Our Goals

Our Motivation

The dataset came out from the realization that the field of Arabic Text Recognition especially in Ancient Manuscripts and Calligraphy paintings is overlooked.
Despite the rich history of the Arabic language and its various artistic styles, few works have dealt with the application of Machine Learning for the detection of the styles in Arabic text.

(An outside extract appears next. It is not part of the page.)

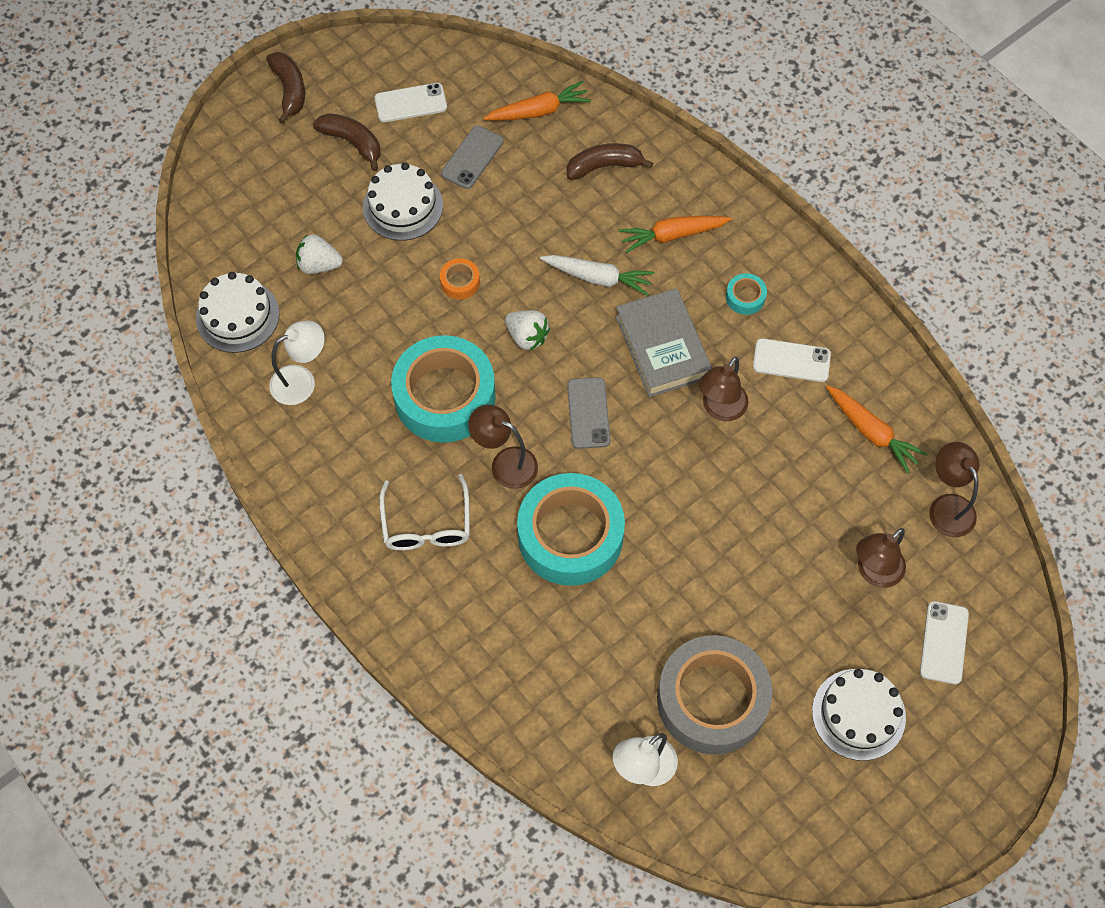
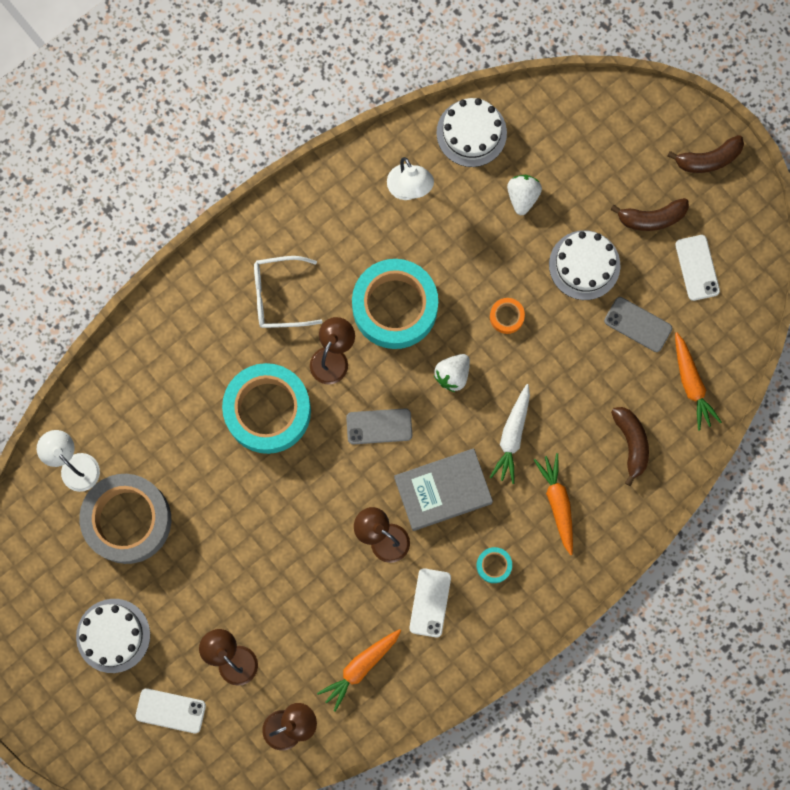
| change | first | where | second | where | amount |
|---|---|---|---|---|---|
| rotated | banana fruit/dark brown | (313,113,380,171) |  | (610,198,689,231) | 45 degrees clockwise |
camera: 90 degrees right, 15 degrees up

However, no previous works tackled the task of text recognition or what is known as Optical Character Recognition (OCR) using Machine Learning.
Another issue we noticed is that the majority of the datasets we found dealing with style detection at least are not published and not accessible to the public.

  • ح
  • أ
  • ظ
  • لا
  • ف
  • ش
  • ك
  • ي
From those realizations, we decided to publish the first dataset that meets the following requirements:
Images Labeled with Text Inside and Style
Diverse Styles (Naskh, Diwani, Thuluth, Muhaquaq, Kufi...)
Diverse Historic Contexts (Modern-day, Abbasid, Ottoman, Persian)
That was how our dataset HICMA came into existence. Its name originates from the Arabic word
حكمة
which can be translated in English to wisdom, a nod to the rich cultural heritage of the manuscripts and paintings we are sharing.
Our goal is to empower researchers to venture into this new exciting field and accelerate the development of more powerful, accurate, and inclusive Machine Learning algorithms.